Tuesday, January 24, 2006

What a Wicked Web They Weave

A funny thing happened on the way to the Bush administration’s justification of the National Security Agency’s domestic spying program: It became even more obvious that it was not only not necessary, but could not have survived the usual checks and balances built into what I will quaintly refer to as the American political system.

It was Gen. Michael V. Hayden, the former NSA chief who is now deputy director of national intelligence, who spilled the beans amidst a big administration blitz led by King George himself to sell the once secret spying program in the run-up to mid-term elections.

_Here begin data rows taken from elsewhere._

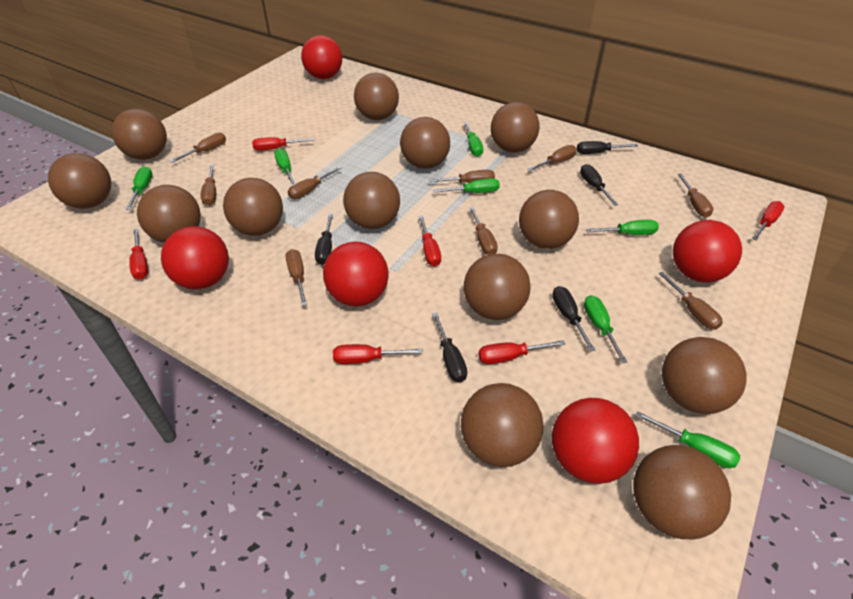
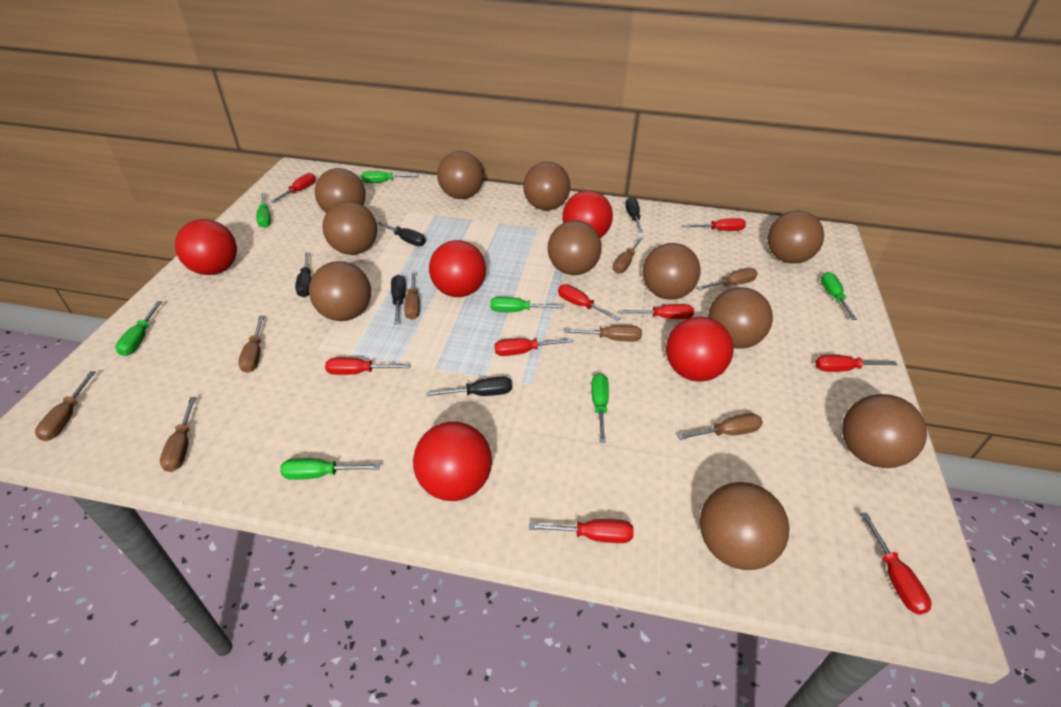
brown ball: 13 -> 11
brown screwdriver: 9 -> 8
red screwdriver: 6 -> 9

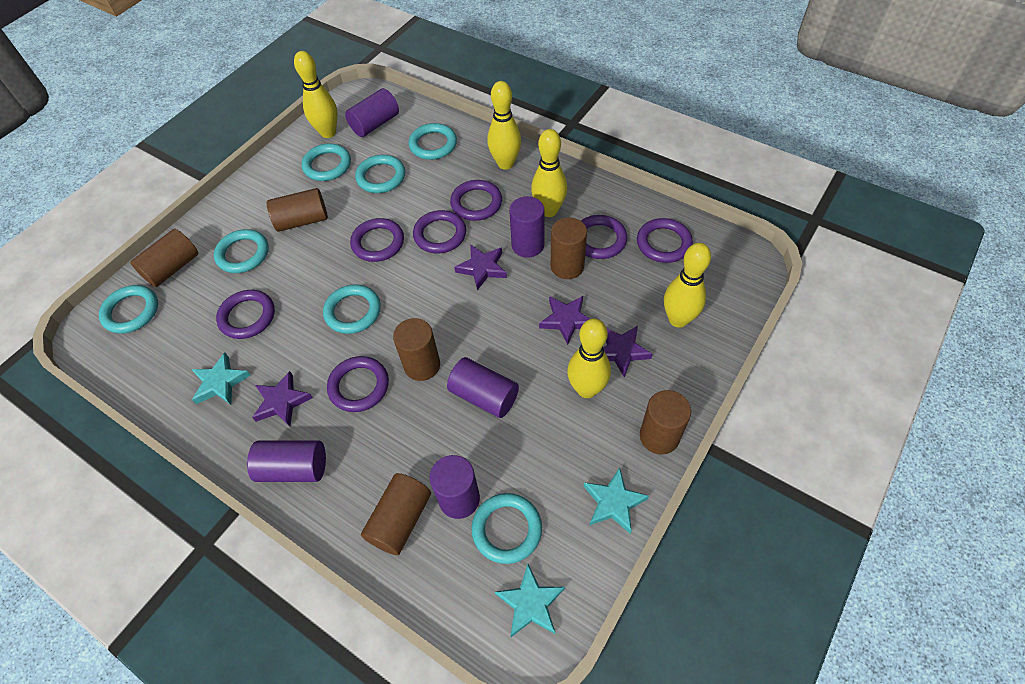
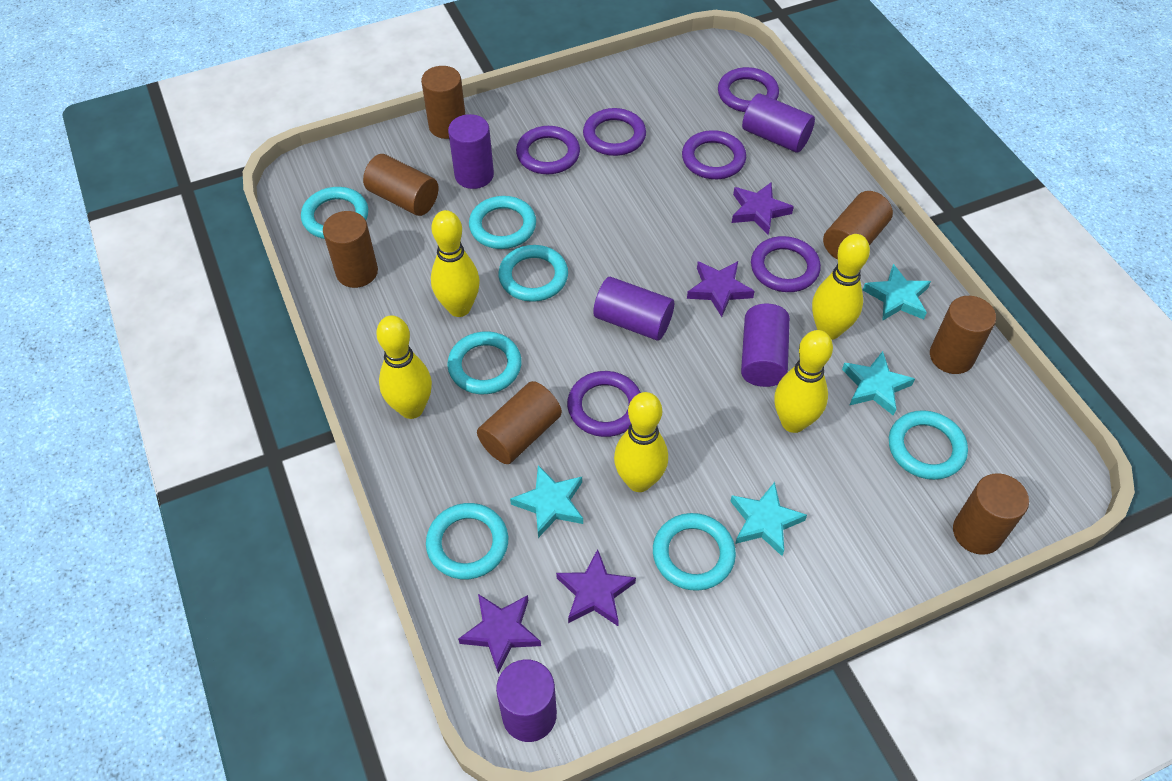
brown cylinder: 6 -> 7
purple ring: 7 -> 6
turquoise star: 3 -> 4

Hayden stressed that the program “is not a drift net over Dearborn or Lackawanna or Freemont, grabbing conversations that we then sort out by these alleged keyword searches or data-mining tools or other devices that so-called experts keep talking about. This is targeted and focused.”

This is important, as Kevin Drum and others note today, because that means the NSA program isn’t some kind of humongous data-mining operation that could not have been foreseen when the Foreign Intelligence Security Act was passed, but is exactly the kind of eavesdropping that the secret court established by FISA already routinely approves in accordance with established law.

Or let's assume for the moment that Hayden is not being entirely up front and the NSA program was outside FISA's scope. Why not simply go to Congress, which has given the White House virtually all it wants to fight the War on Terror, and ask it to amend FISA or pass a new law.

Because, methinks, Hayden is indeed not being candid -- and the whole bunch of 'em are hiding something big.